The blue sky above Chelsea Lake became awash with hazy shades of orange and dark shadows spread like ink across the horizon as a low bank of clouds swallowed the setting sun and absorbed the final rays of the day. Dan paid no attention to the encroaching night other than to adjust his halogen work lights before unstrapping a fresh bundle of wall studs. As he started staging the next room, Dolly huffed in discontent, but she did not abandon him for the comfort of the cabin. Instead, she swept sawdust with her tail and watched with droopy eyes as a slow-moving car bounced over the washboards etched into the gravel road leading to the lake. As it approached the property, it slowed to a crawl. Dolly held her growl of concern until the car turned into the driveway and started inching toward the worksite, its headlights on high beam.
Over the past few weeks, they had grown accustomed to cars slowly passing or plain stopping in the middle of the road as the drivers peered up the driveway. Many were regular visitors who swung by on their way home from work to check on the day’s progress. Others made Chelsea a detour on their Sunday drive. The house wasn’t special, just something new to look at. It garnered the same attention as a newly erected grain bin or pole shed would. The intrusion irritated Dan, but he tolerated it. Dolly usually paid no mind, but her guardian soul got nervous whenever one of them was nosy enough to pull up the long driveway to get a closer look.

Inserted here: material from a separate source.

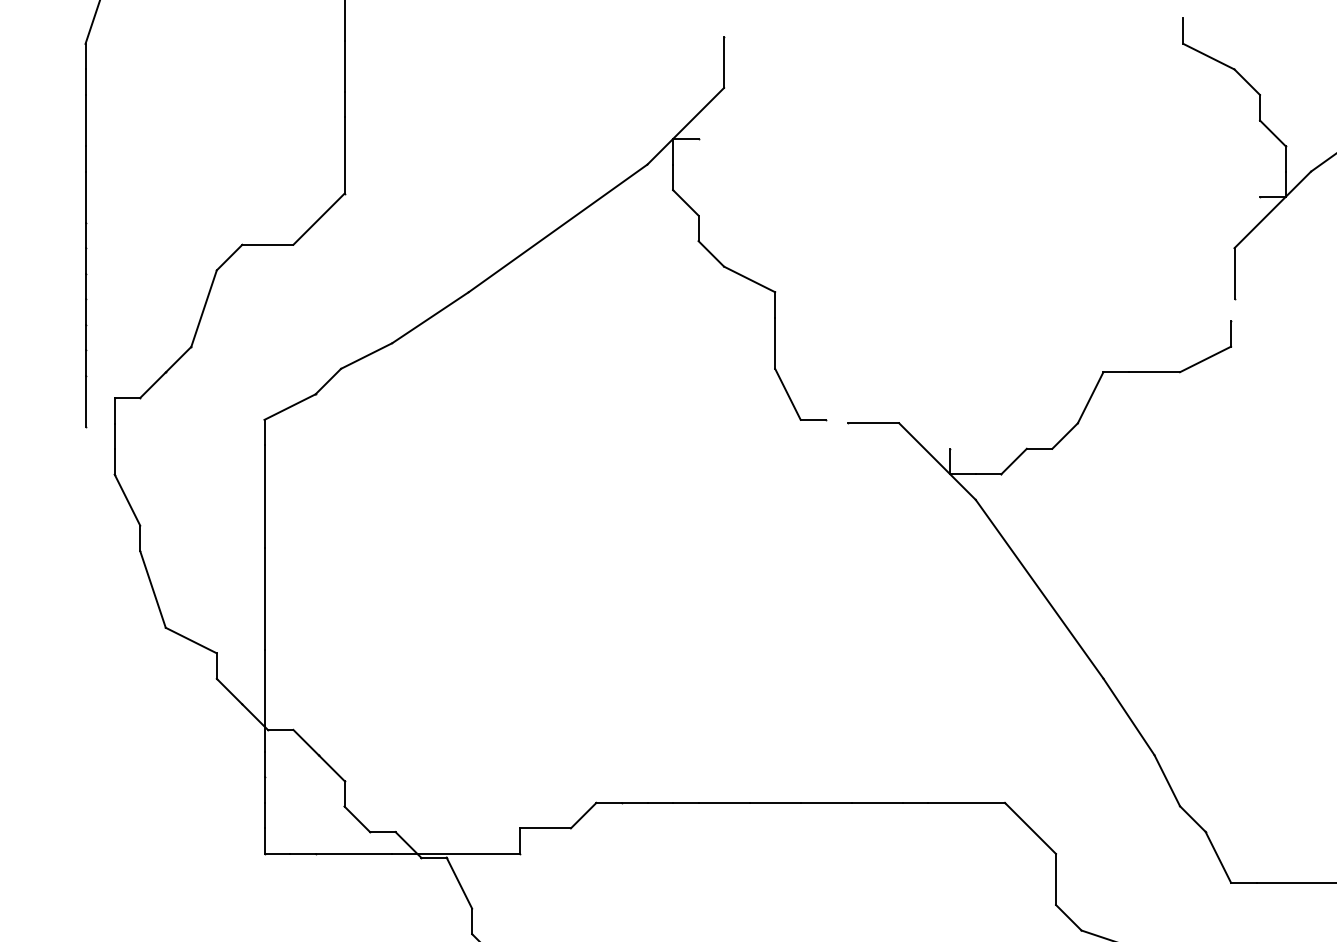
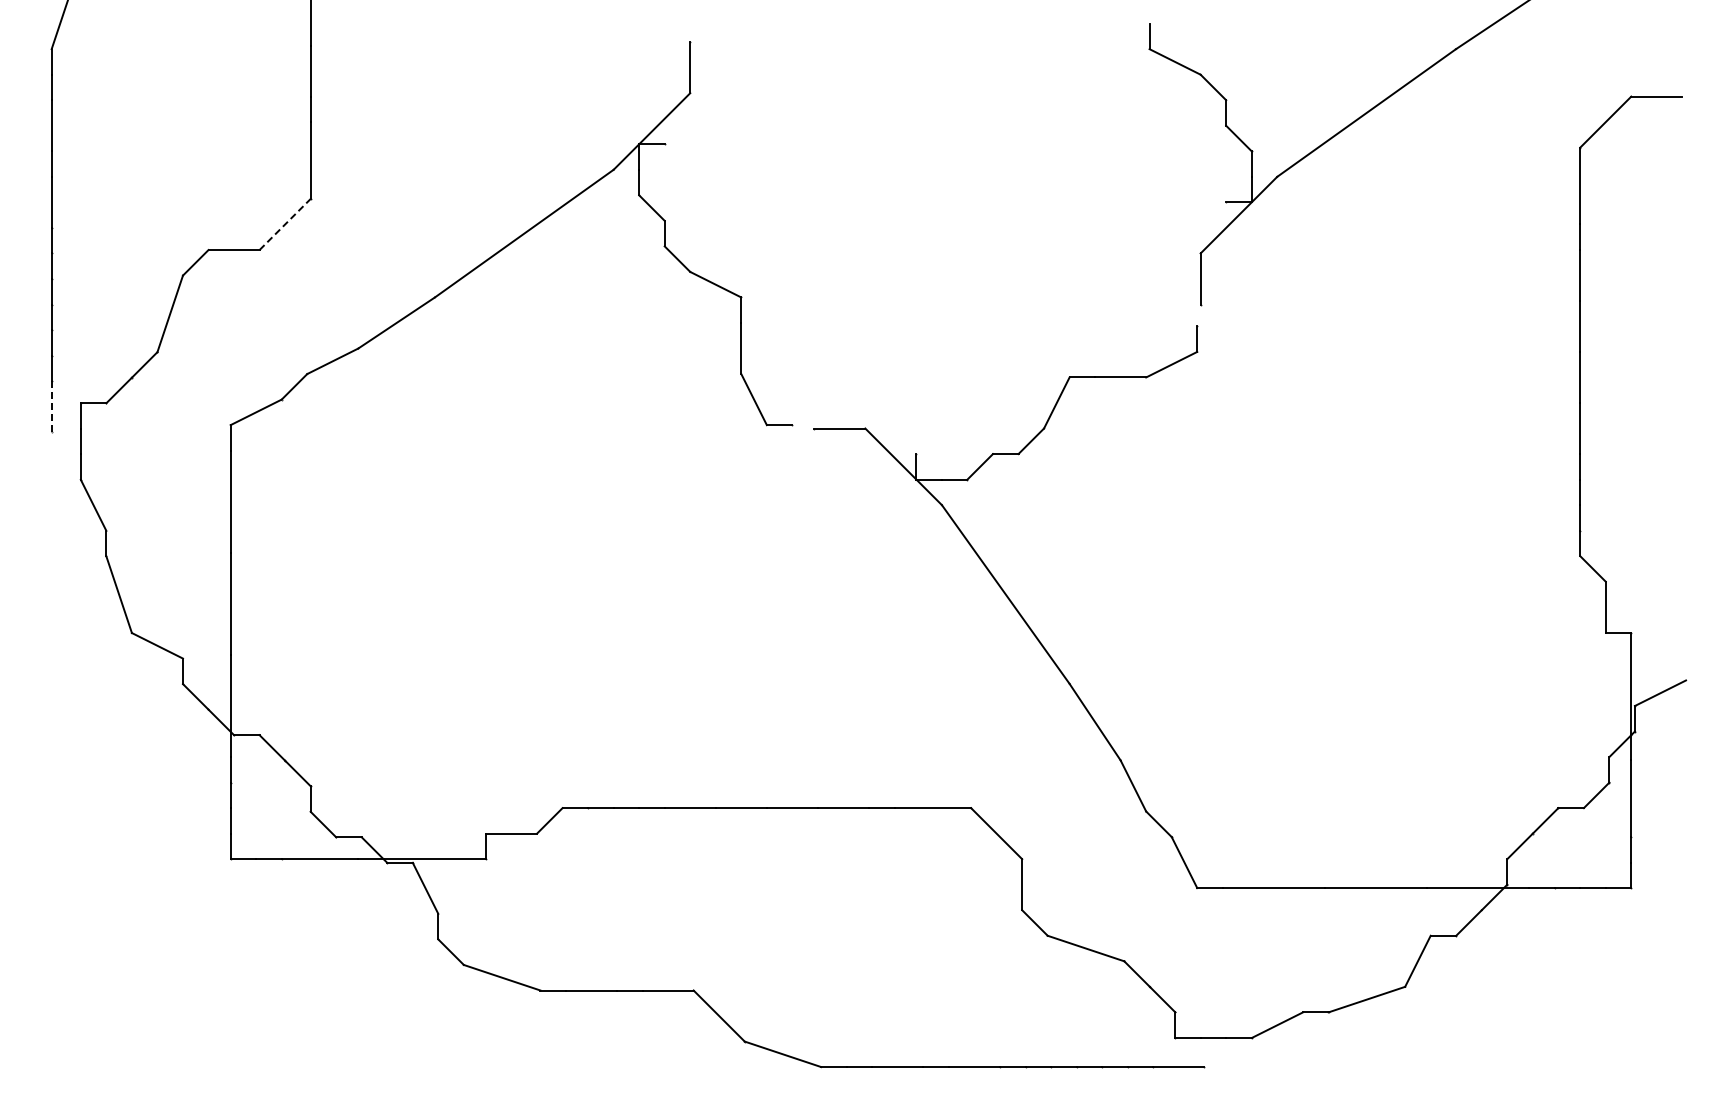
line: (319, 219) -> (285, 224), solid -> dashed
line: (85, 401) -> (51, 406), solid -> dashed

That night, Dan wasn’t in the mood to make small talk. When Dolly’s growls became audible and her hackles rose, he didn’t call her off as he normally would. He held his hammer tighter and was gearing up to tell the driver exactly where he could go when the door opened and he saw Stacy climb from the driver’s seat. Dolly recognized her a heartbeat later. Her snarl became a smile as she bounded over, instantly interested in what Stacy had brought with her.
“Knock, knock!” Stacy called out as she climbed the temporary, wooden steps leading up to what would be the front porch. The small cooler she carried teetered in her hand as Dolly tried to stuff her nose into it.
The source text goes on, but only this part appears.